Before any theory, we'll discuss an example of how normalizing flows work. Suppose you have a standard normal 
distribution (mean 0, variance 1). It has a single mode at 0, so, even after scaling and shifting, can't be 
fit well to data with two modes. However, the bijectors applied to distributions can create other distributions. 
A natural question is then: can we create a bimodal distribution (one with two modes) from a bijector applied 
to a standard normal distribution? It turns out that this is possible with the `Softsign` bijector. This is a 
differentiable approximation to the sign function (1 if x is nonnegative, -1 if x is negative). Passing a 
standard normal distribution through this bijector transforms the probability distribution as above
- Kevin Webster et al, Imperial College London


The key objective of this post is to build a foundation for density estimation using normalizing flows by

  • Understand the concept of normalizing flows
  • Explore the math and intuition behind normalizing flows
  • Significance of Determinant of the Jacobians
  • Construct a flow architecture using Bijectors
  • Chain the bijectors and make transformations
  • Visualize the transformation at each step from base distribution to the most sophisticated one.

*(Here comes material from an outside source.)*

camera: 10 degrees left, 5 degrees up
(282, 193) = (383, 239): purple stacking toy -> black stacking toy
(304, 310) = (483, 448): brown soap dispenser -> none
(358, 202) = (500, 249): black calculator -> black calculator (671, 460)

It is not normal to be normal in the real world, reality is a dynamic, reflexive, non-linear chaotic system. There is absolutely nothing fits under the normal distribution. However, we using Gaussian distribution as the starting point for most of the real world problems because the embedded probability distribution is simple enough to calculate the derivatives easily in the backpropagation stage of DNN. To address this shortcoming and to achieve more powerful distribution approximations, Normalizing Flow models are recommended.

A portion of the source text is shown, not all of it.